Marta Suplicy quer direito de resposta em horário eleitoral gratuito de Kassab
Marta Suplicy quer direito de resposta em horário eleitoral gratuito de Kassab
Marta Suplicy, candidata à Prefeitura de São Paulo pelo PT, pediu no Tribunal Superior Eleitoral (TSE), junto com a coligação "Uma Nova Atitude Para São Paulo", direito de resposta contra o prefeito Gilberto Kassab - candidato à reeleição pelo DEM - e a coligação "São Paulo No Rumo Certo" (PR, PMDB, PRP, DEM, PV e PSC).

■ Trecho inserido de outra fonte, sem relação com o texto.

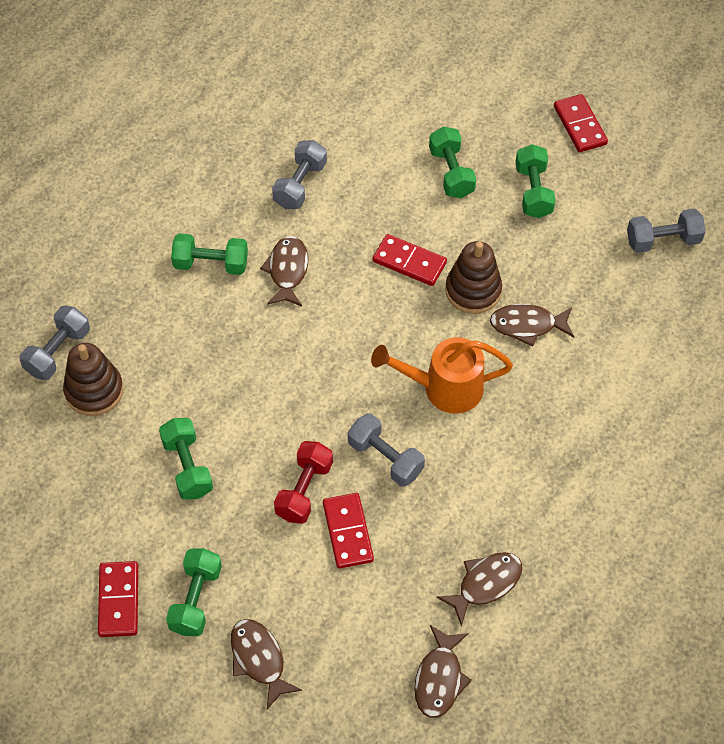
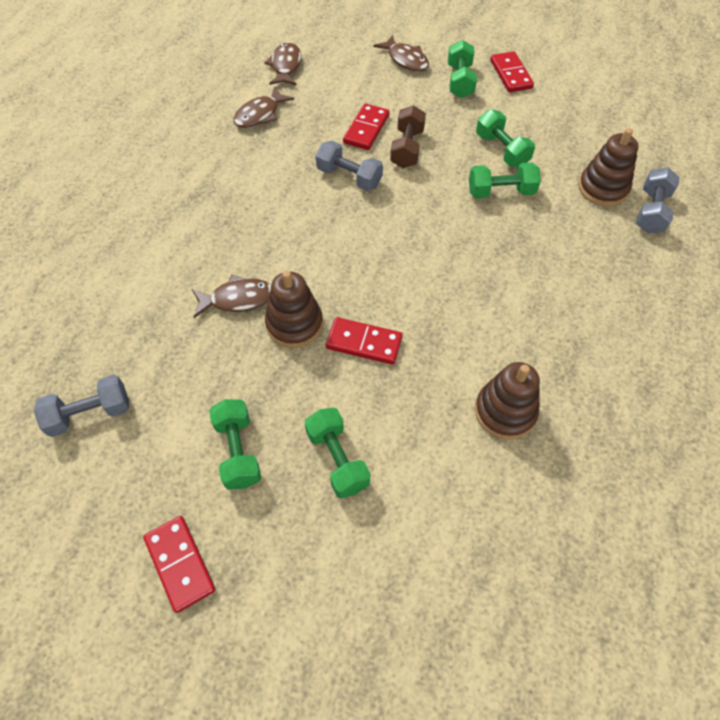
camera: 170 degrees right, 0 degrees up
(211, 264) = (559, 308): green dumbbell -> green dumbbell (500, 192)
(287, 271) = (482, 313): brown fish -> none
(300, 185) = (505, 411): grey dumbbell -> brown stacking toy
(304, 490) = (407, 148): red dumbbell -> brown dumbbell
(347, 532) = (366, 129): red domino -> red domino turned 45 degrees clockwise
(443, 388) = (310, 234): orange watering can -> none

A candidata e sua coligação - formada por PT, PC do B, PDT, PTN, PRB e PSB - entraram com a ação pelo jingle "Inveja, inveja, parece que não se lembra das taxas que ela criou, dos coqueiros que plantou, que a cidade ela quebrou", parte da campanha de Kassab e veiculado nas rádios no dia 5 de outubro.
O Tribunal Regional Eleitoral de São Paulo (TRE-SP) já havia negado o pedido, por entender que não há na propaganda "afirmações que ensejem o exercício do direito de resposta". "Os dizeres da propaganda do representado [Kassab] veiculam críticas acaloradas características do embate político, que não chegam a atingir a honra do candidato ou degradar sua imagem, não extrapolando os limites legais", disse o juiz relator do caso.
De acordo com o Centro de Divulgação da Justiça Eleitoral, Marta e sua coligação se basearam em um dispositivo da Lei das Eleições que permite direito de resposta ao candidato "caso atingido, ainda que de forma indireta, por conceito, imagem ou afirmação caluniosa, difamatória, injuriosa ou sabidamente inverídica, como forma de salvaguardar a igualdade de condições entre os candidatos".